I’ve Fallen and I CAN Get Up – Part 1

September 14, 2011 § Leave a comment

We have all fallen before. We fell off our skateboards as kids and we have even fallen over the stray household item that was never put away. It is going to happen, right? It’s inevitable. In a Sanchin-Ryu karate workout, the Sensei had us work on falling. Strange huh? Many of us wondered why we would work on something like falling. As I said before and as Sensei reminded us: falling is inevitable.

If we get into an altercation, the chances are pretty good we are going to fall. If that is the case, we are better off if we shorten our fall. That is what we worked on. We shortened our fall by bending our knees. This simple reaction brings you closer to the ground so the fall is not as great and the impact is softened. This was the key to making the fall a little easier on all of us.

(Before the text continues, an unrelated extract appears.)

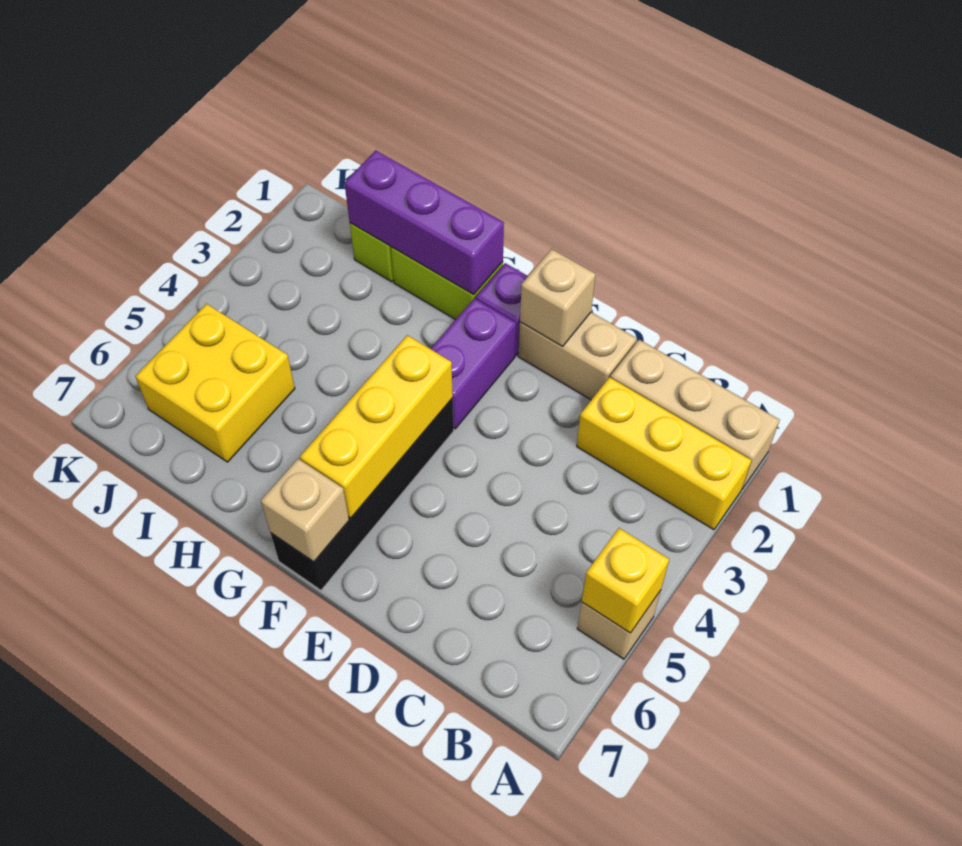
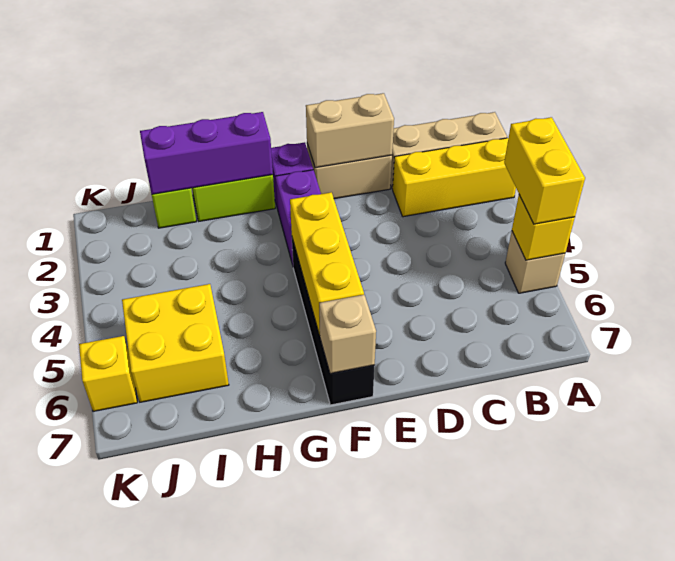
none -> yellow brick A4:A5 level 3
tan brick E1 level 2 -> tan brick D1:E1 level 2
none -> yellow brick K6 level 1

Thinking about my professional career, there have been many times where I have “fallen”. In fact, many of us have “fallen” at some point in our professional lives. In other words, we have made a mistake, screwed up or failed at a task.  You know what?  All of this, including failing, is OK.

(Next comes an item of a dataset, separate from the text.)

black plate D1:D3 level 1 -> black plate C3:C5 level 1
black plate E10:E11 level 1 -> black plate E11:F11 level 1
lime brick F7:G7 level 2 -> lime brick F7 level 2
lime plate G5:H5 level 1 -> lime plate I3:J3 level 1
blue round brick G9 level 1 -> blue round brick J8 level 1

Too often failing is considered taboo and as a consequence avoided at all costs. When we fail or make a mistake we learn something from it. That new nugget of knowledge, no matter how tiny or monumental, is what makes failing valuable and worth allowing to happen.

The most important part of failing is to “bend our knees” to shorten the fall. In other words, you need to realize that a mistake has been made and realize it quickly. It could be a new IT project that did not deliver the intended results or an idea on a new product that ended up being a bust. Realizing the failure allows you to learn what you need to learn and correct the mistake. Realizing it quickly, minimizes the impact of the mistake and allows for a fast correction.

Always remember, when you begin to stumble, bend your knees to shorten your fall.

Keep your eyes open. Inspiration can come from anywhere.

Inspiration for this writing came from Sensei Scott.